Replay a stored chain on new data to produce predictions:

# In-workspace prediction
y_pred = store.replay_chain(chain_id, X_new)

# With wavelength-aware operators
y_pred = store.replay_chain(chain_id, X_new, wavelengths=wavelengths)

The replay loads each step’s artifact, applies transformations in order, and averages predictions across fold models.

Library Management

Save Pipeline Templates

from nirs4all.pipeline.storage import PipelineLibrary

library = PipelineLibrary(workspace_path)

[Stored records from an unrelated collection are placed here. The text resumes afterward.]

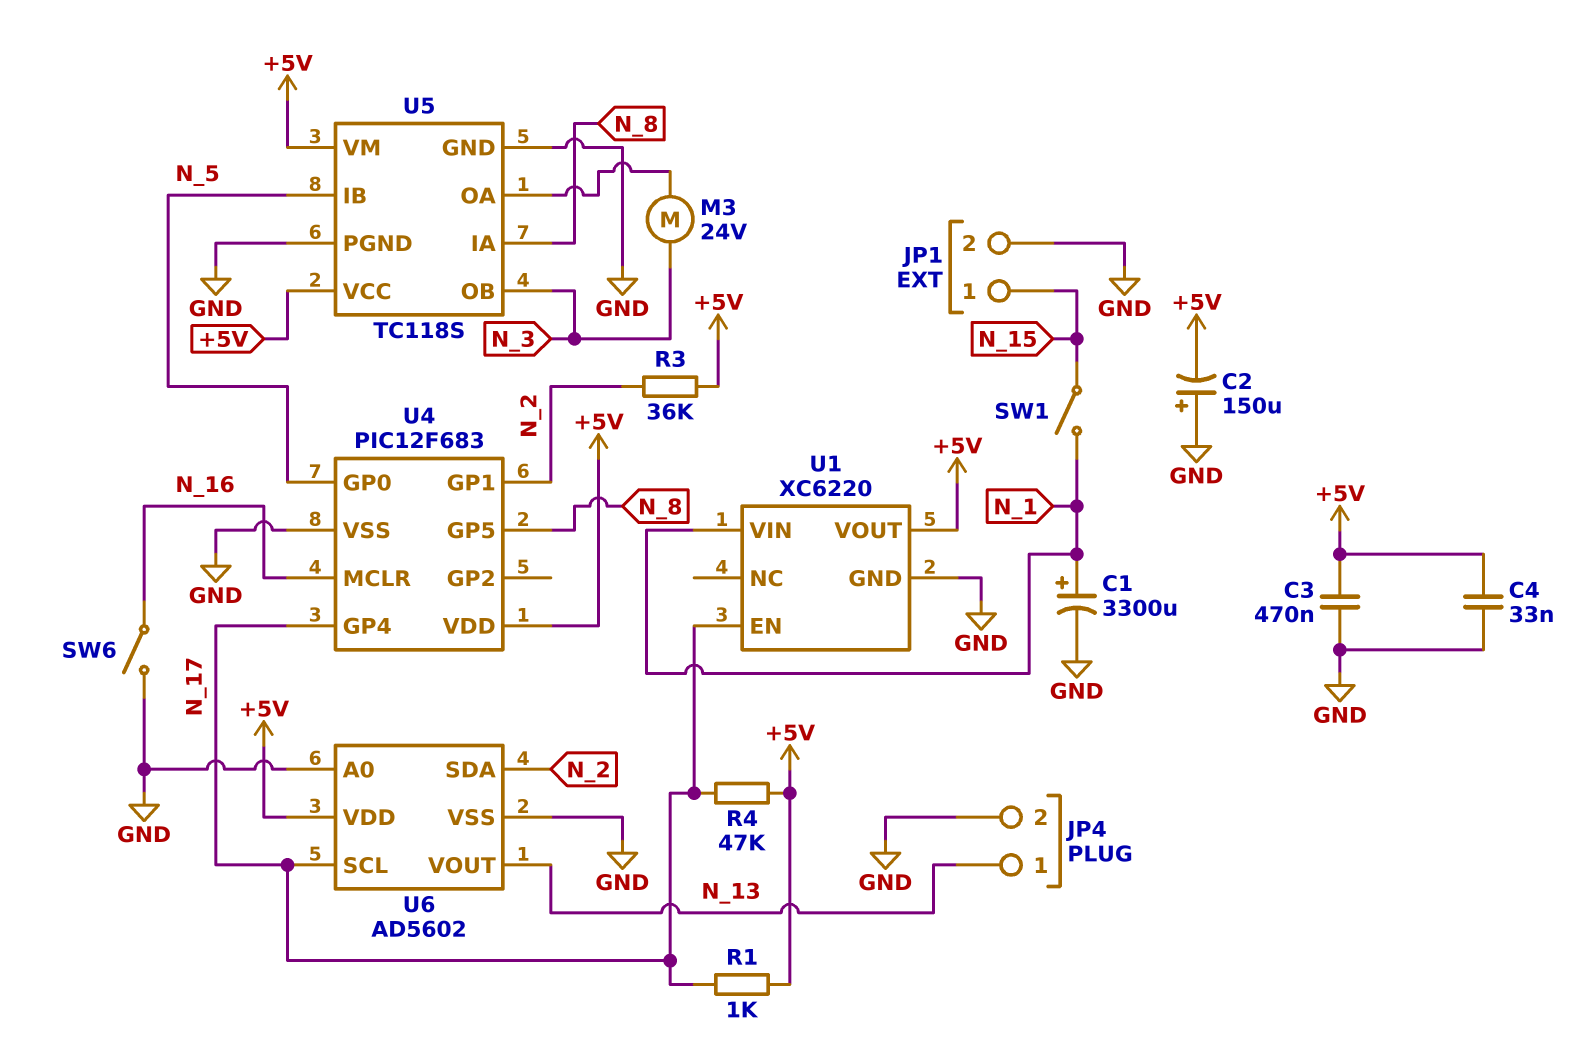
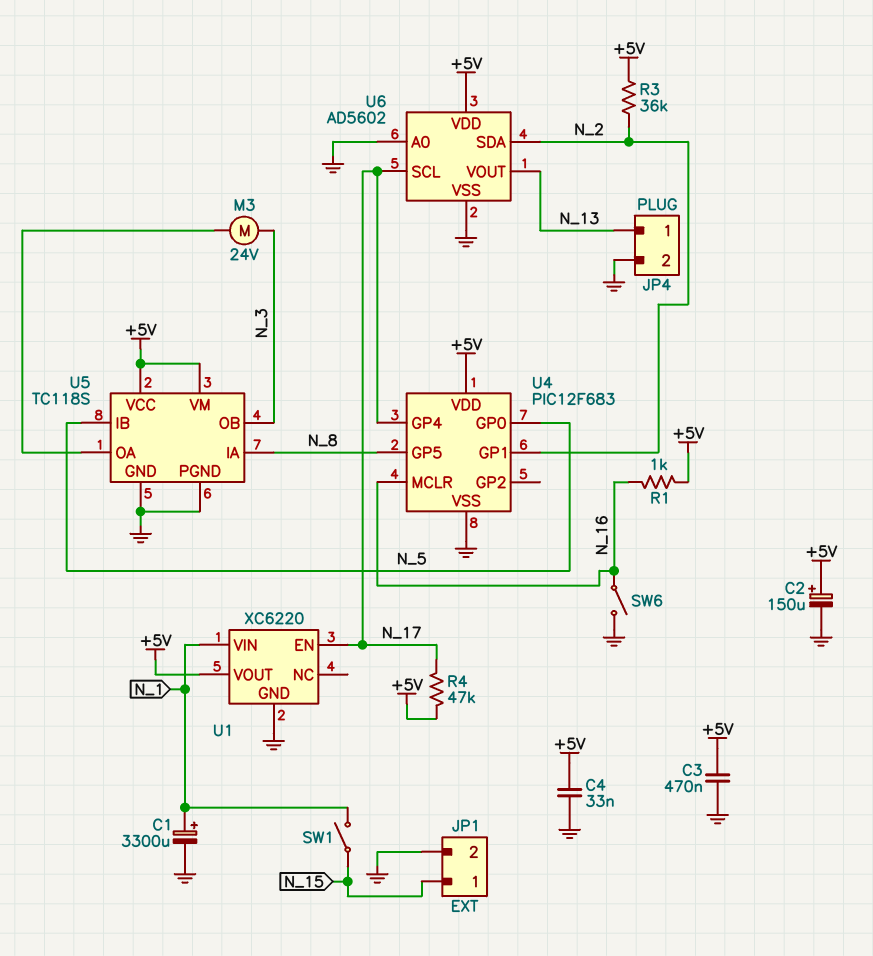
C2: 150uF (plus GND, minus +5V) -> 150uF (plus +5V, minus GND)
R1: 1k (+5V, N_17) -> 1k (+5V, N_16)

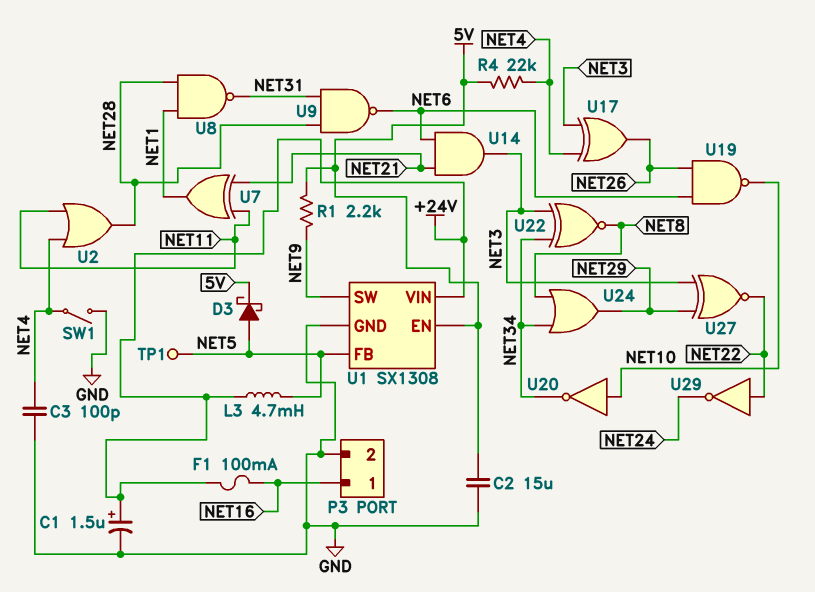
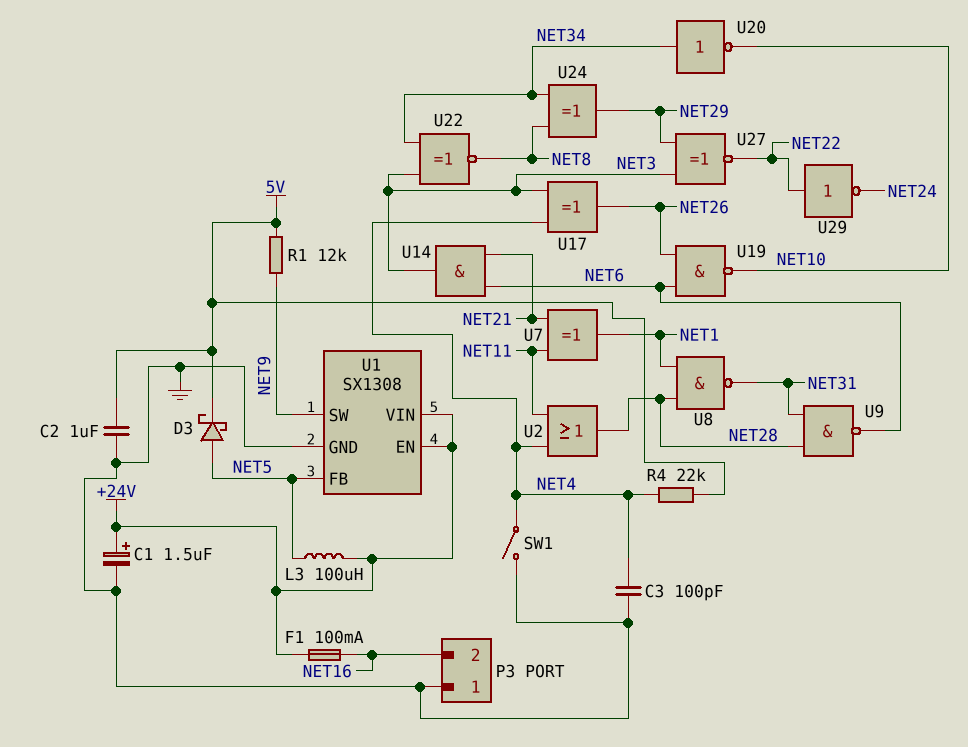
C2: 15uF (5V, GND) -> 1uF (5V, GND)
L3: 4.7mH (+24V, NET5) -> 100uH (+24V, NET5)
P3 pin 1: NET16 -> GND
P3 pin 2: GND -> NET16
R1: 2.2k (5V, NET9) -> 12k (5V, NET9)
TP1: test point (NET5) -> none
U1 pin EN: 5V -> +24V
U20: NOT (in NET10, out NET34) -> NOT (in NET34, out NET10)
U24: OR (in NET8, in NET34, out NET29) -> XOR (in NET8, in NET34, out NET29)

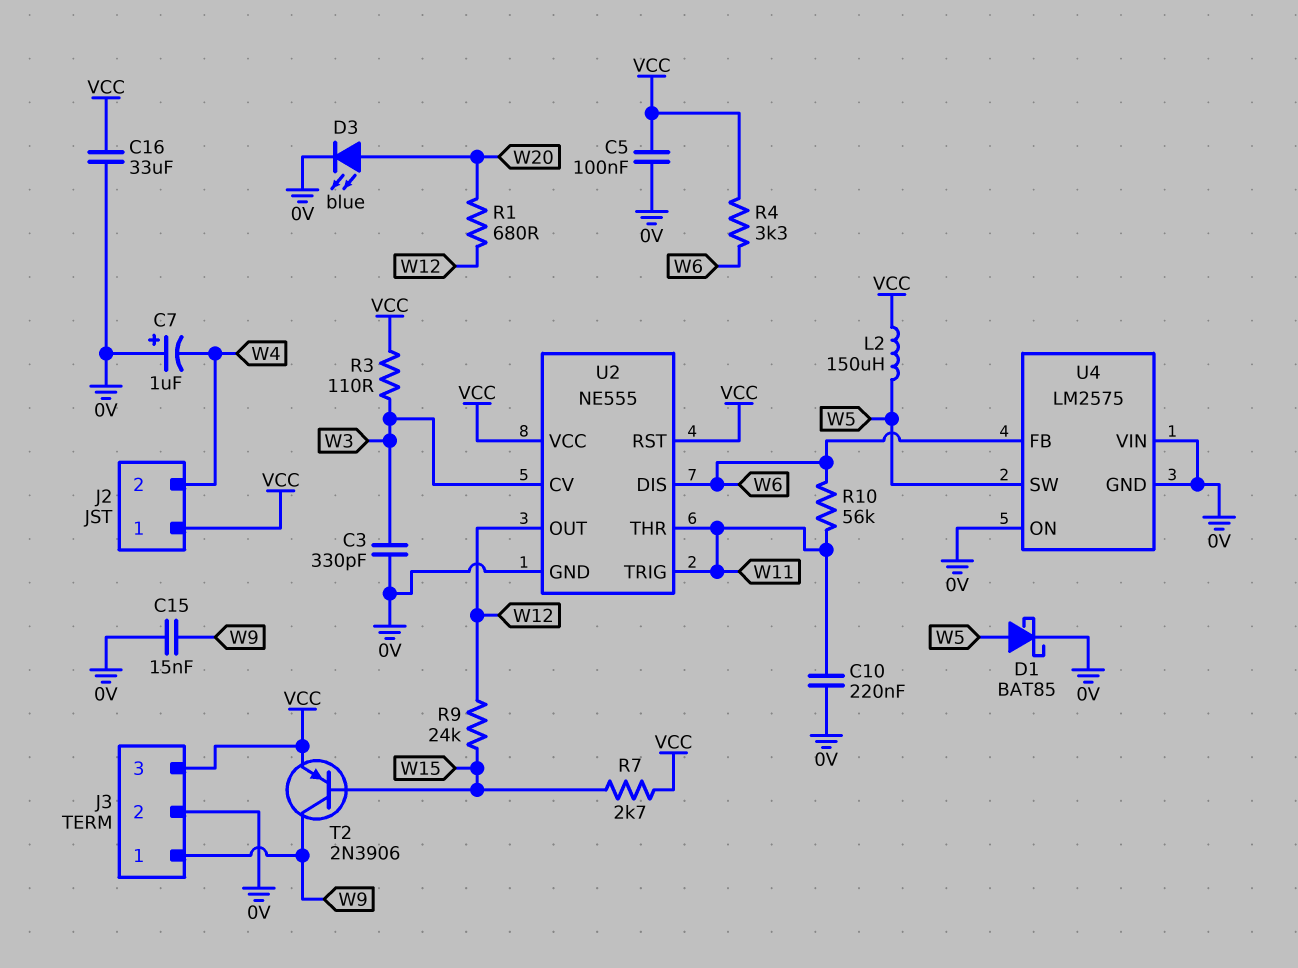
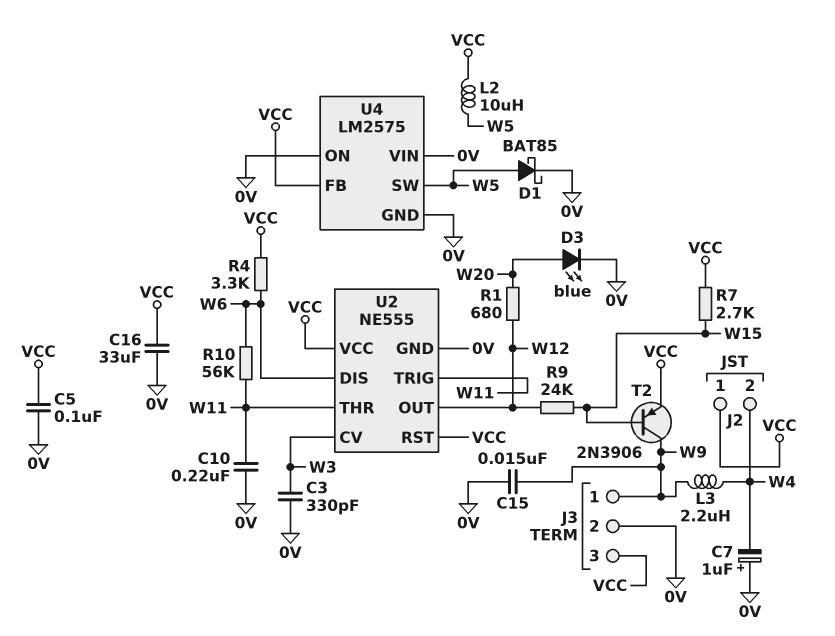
L2: 150uH (VCC, W5) -> 10uH (VCC, W5)
L3: none -> 2.2uH (W4, W9)
R3: 110 (VCC, W3) -> none
U4 pin FB: W6 -> VCC

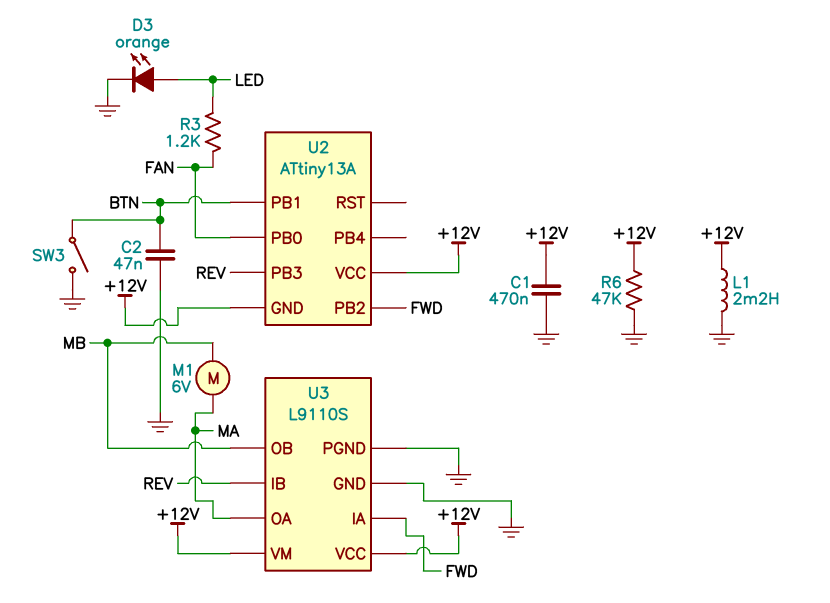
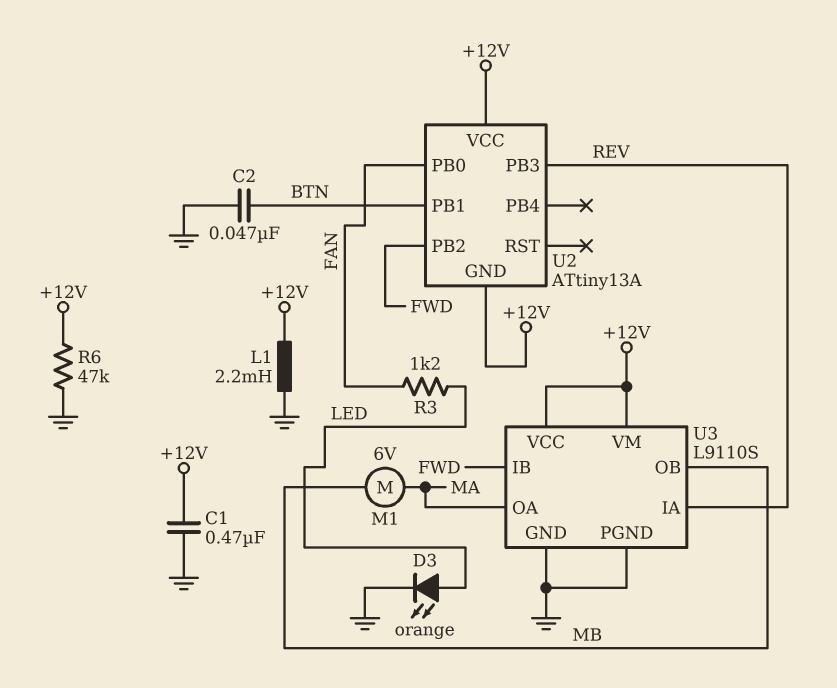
SW3: switch (BTN, GND) -> none
U3 pin IA: FWD -> REV
U3 pin IB: REV -> FWD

# Save config-only template with category and tags
library.save_template(
    pipeline_config=pipeline_dict,
    name="baseline_pls",
    category="regression",
    description="PLS baseline with SNV preprocessing",
    tags=["nirs", "pls"],
)

Load and Reuse

# List templates
templates = library.list_templates(category="regression")
for t in templates:
    print(f"{t['name']}: {t['description']}")

# Load template
config = library.load_template("baseline_pls")

# Use in pipeline
runner = PipelineRunner(workspace="./workspace")
predictions = runner.run(config, new_dataset)

Cleanup Utilities

# Garbage-collect unreferenced artifacts (ref_count = 0)
removed = store.gc_artifacts()
print(f"Removed {removed} orphaned artifact files")

# Delete a run and all descendant data
rows_deleted = store.delete_run(run_id)
print(f"Deleted {rows_deleted} rows")

# Reclaim disk space after large deletions
store.vacuum()

Export Operations

All exports are user-triggered (on demand):

# Export chain as .n4a bundle (self-contained ZIP)
store.export_chain(chain_id, Path("exports/model.n4a"))

# Export pipeline configuration as JSON
store.export_pipeline_config(pipeline_id, Path("exports/config.json"))

# Export run metadata as YAML
store.export_run(run_id, Path("exports/run.yaml"))

# Export predictions as Parquet
store.export_predictions_parquet(
    Path("exports/results.parquet"),
    dataset_name="wheat",
    partition="val"
)

Best Practices

Let the store handle deduplication – identical artifacts (same content hash) automatically share the same file via ref_count tracking.
Use chain replay for in-workspace prediction – store.replay_chain() loads artifacts and applies transformations without exporting to .n4a bundles.
Export on demand – the workspace only produces store.duckdb and artifacts/ during training. Use the export methods to create shareable files.
Clean up periodically – use gc_artifacts() after deleting runs or pipelines to reclaim disk space from unreferenced artifact files.
Close the store when done – call store.close() to release the DuckDB connection.